/24s run amuck
Patrick W.Gilmore
patrick at ianai.net
Tue Jan 13 17:26:59 UTC 2004
On Jan 13, 2004, at 9:58 AM, Randy Bush wrote:
>
>> Deaggregation is at an all time high, I have raised this publically in
>> some forums and IXP ops lists. Response is poor, action is
>> non-existent.
>>
>> The only way I can see to do anything about this is for upstreams to
>> educate their customers and others to pressure their peers.
>
> or just filter
Unfortunately, most customers expect connecting to the entire Internet,
not just the parts that are smart and courteous enough to aggregate.
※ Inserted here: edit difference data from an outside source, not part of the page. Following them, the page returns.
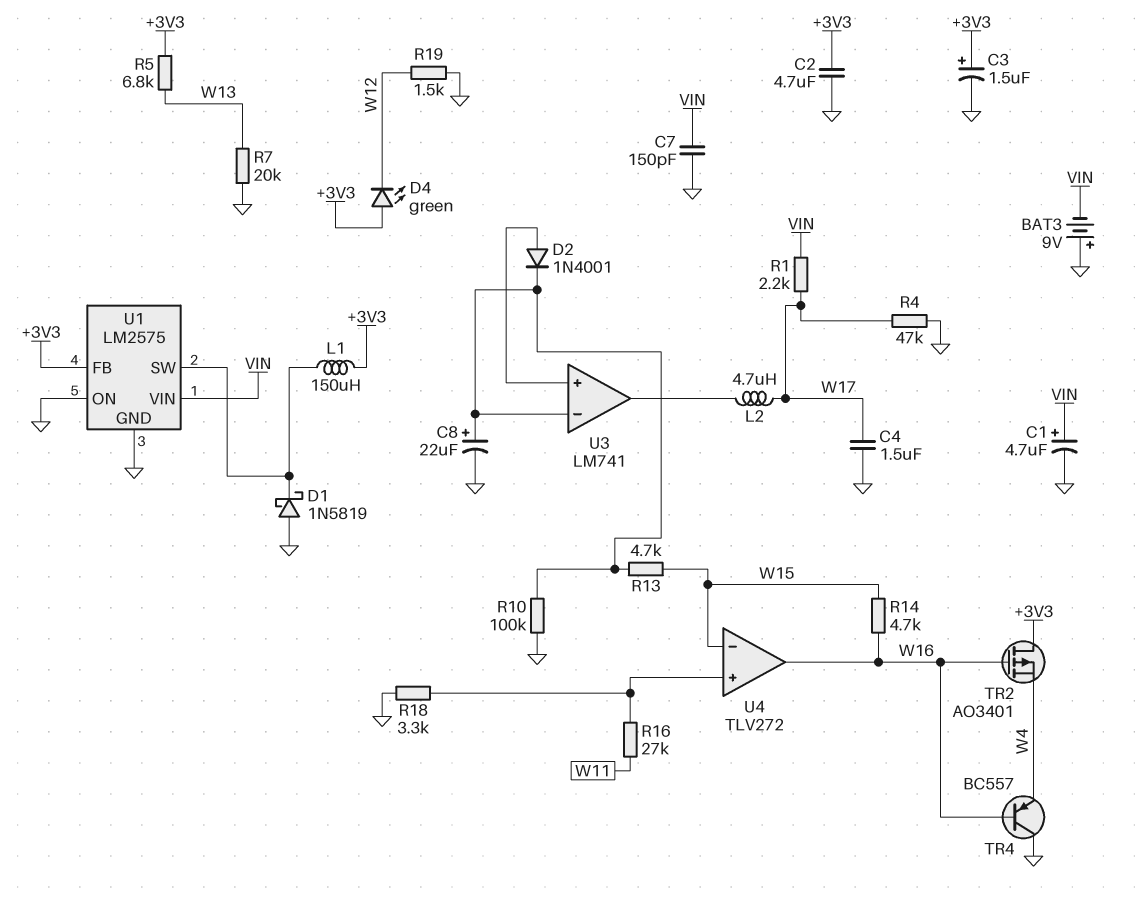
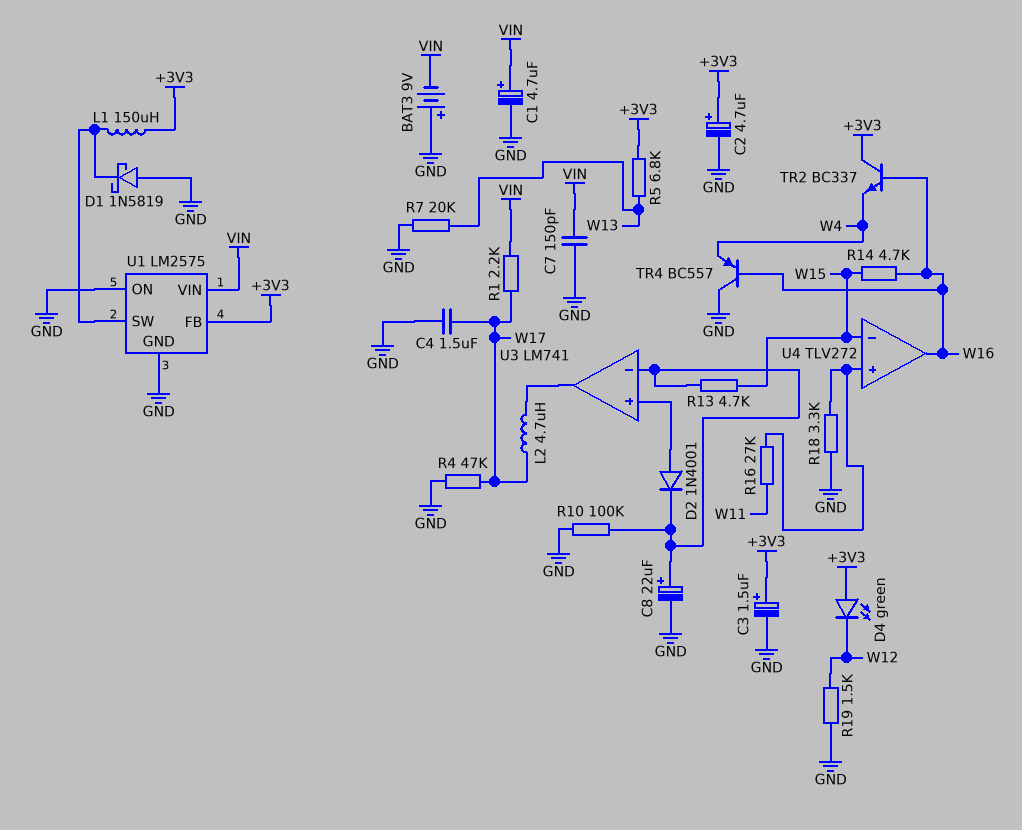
C2: 4.7uF (+3V3, GND) -> 4.7uF (plus +3V3, minus GND)
TR2: PMOS AO3401 (G W16, D +3V3, S W4) -> NPN BC337 (B W16, C +3V3, E W4)

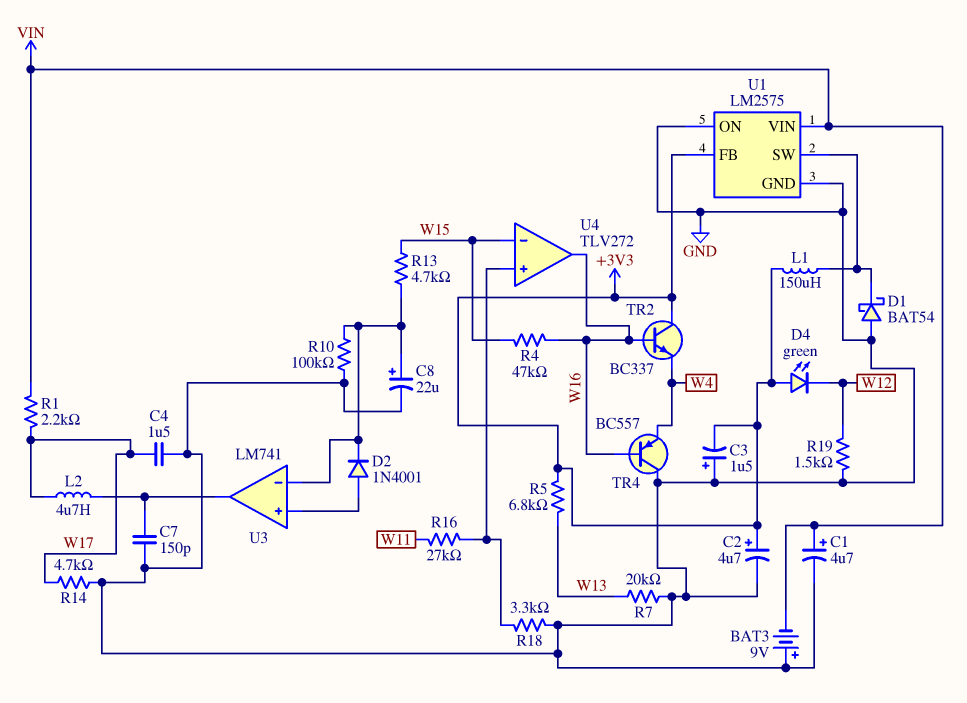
C3: 1.5uF (plus +3V3, minus GND) -> 1.5uF (plus GND, minus +3V3)
C7: 150pF (GND, VIN) -> 150pF (GND, U3/out)
D1: schottky 1N5819 (A GND, K U1/SW) -> schottky BAT54 (A GND, K U1/SW)
R4: 47k (GND, W17) -> 47k (W15, W16)
R14: 4.7k (W15, W16) -> 4.7k (GND, W17)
Since most networks are in business to make money, they do what their
customers want. Unless all networks filter alike, customers will
migrate to the ones with the "best" connectivity. Given that some
networks cannot even aggregate properly, I submit it is impossible to
get all networks to filter alike.
Deaggregation is annoying, rude, and silly, but it does not actually
stop me my data getting from point A to point B. Disconnectivity
between me and someone else on the Internet, whether they are
aggregating properly or not, is not why I pay my transit provider. If
I can't get there, you don't get paid.
This is a serious issue, since "Tier 1" networks have been huge
deaggregation culprits in the past. I think China Telecom topped the
latest CIDR report, and lots of people want to talk to the billion-plus
end users over there.
So perhaps we should find a better way to encourage aggregation than
hurting our business and customers? Anyone have a suggestion? Maybe
public humiliation at NANOG? :)
--
TTFN,
patrick
P.S. Before you tell me the Internet will crash if we do not slow or
reverse the table growth, just don't. It might, it might not, but it
certainly will not happen tomorrow or even this year. After hearing
the doomsday prognostications over the table growth for close to a
decade now without the Internet falling over, it's just getting old.